The treaty between Kingdom of Siam and Great Britain commonly known as the Burney Treaty was signed at Bangkok on 20 June 1826 by Henry Burney, an agent of British East India Company, for Britain, and King Rama III for Siam. It followed an earlier treaty of 24 February 1826, in which Siam became an ally of Britain against the Konbaung Dynasty (Burma) with which Britain was at war. A Siamese army was raised and equipped but took no serious part in the war because of ill feeling and suspicion arising from the Siamese invasion of Kedah in 1821.

In 1822, John Crawfurd undertook a mission to the court of King Rama II to determine Siam's position on the Malay states. The treaty acknowledged Siamese claims over the five northern Malay states of Kedah, Kelantan, Perlis, Terengganu (the future Unfederated Malay States) and Patani.
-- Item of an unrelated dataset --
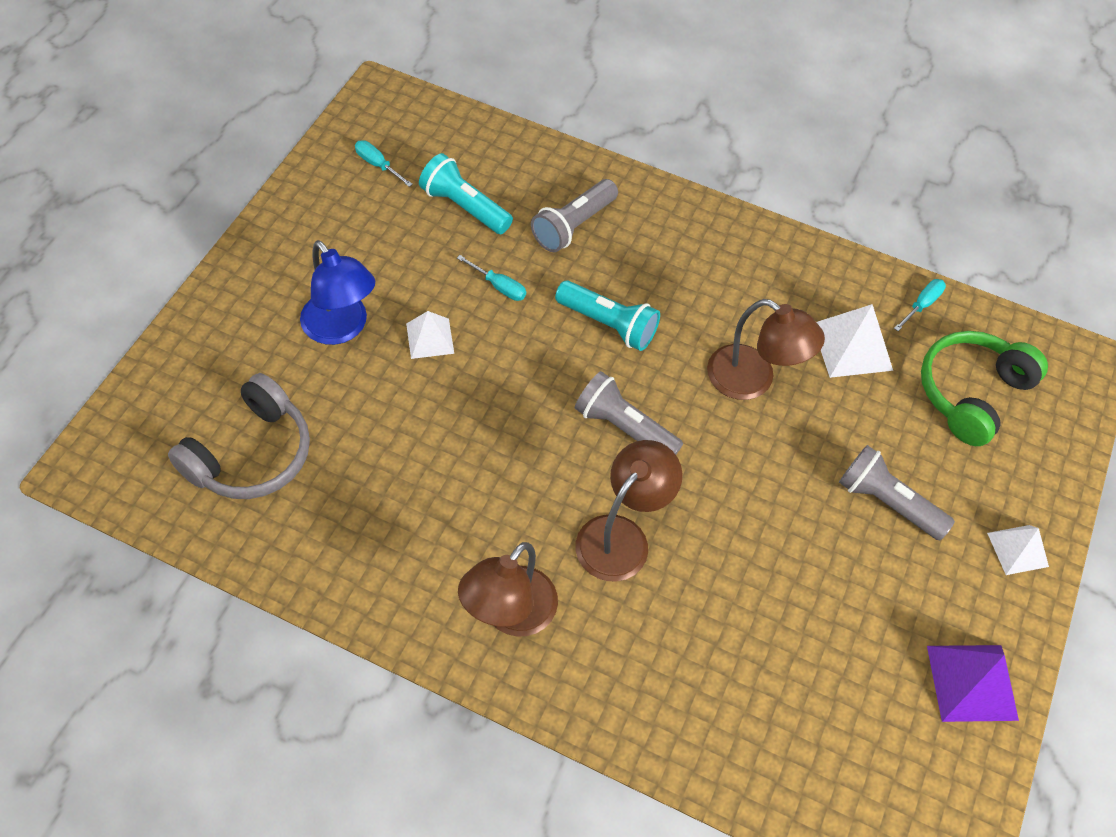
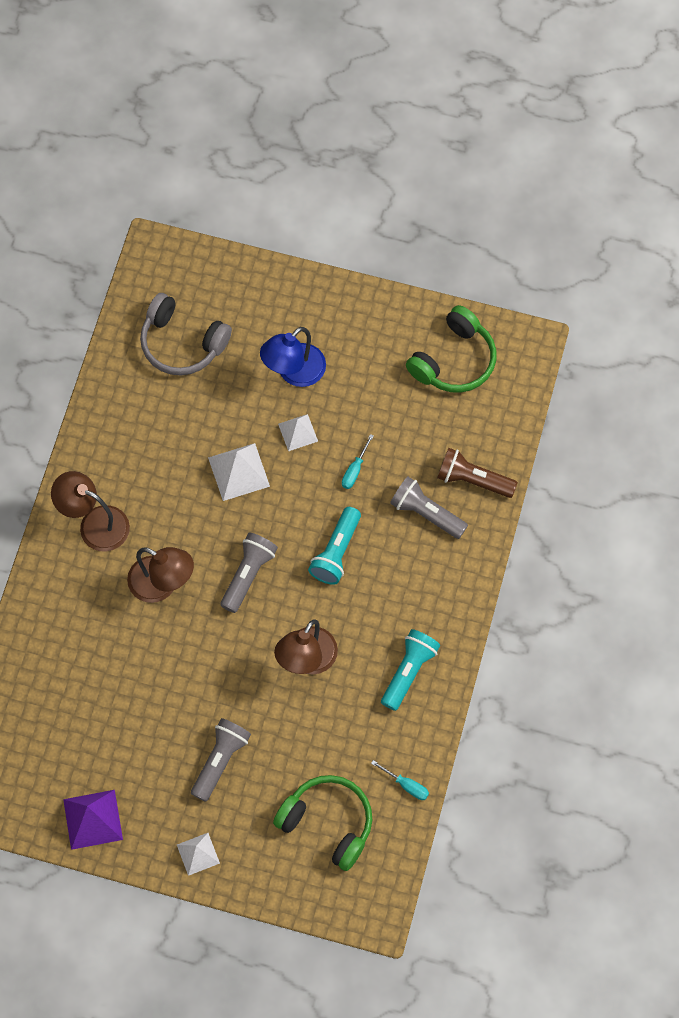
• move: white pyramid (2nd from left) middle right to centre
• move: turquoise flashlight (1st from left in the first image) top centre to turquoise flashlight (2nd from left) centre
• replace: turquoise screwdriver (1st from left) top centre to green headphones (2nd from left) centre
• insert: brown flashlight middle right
The treaty further guaranteed the British possession of Penang and rights to trade in Kelantan and Terengganu without Siamese interference. The five Malay states were not represented in the treaty negotiation. In 1909, the parties of the agreement signed a new treaty, which superseded that of 1826 and transferred four of the five Malay states from Siamese to British control, Patani remaining under Siamese rule.

As the Burney Treaty did not adequately address commerce, it was a subject of the Bowring Treaty, which was signed by King Mongkut (Rama IV) on 18 April 1855 and liberalised trade rules and regulations.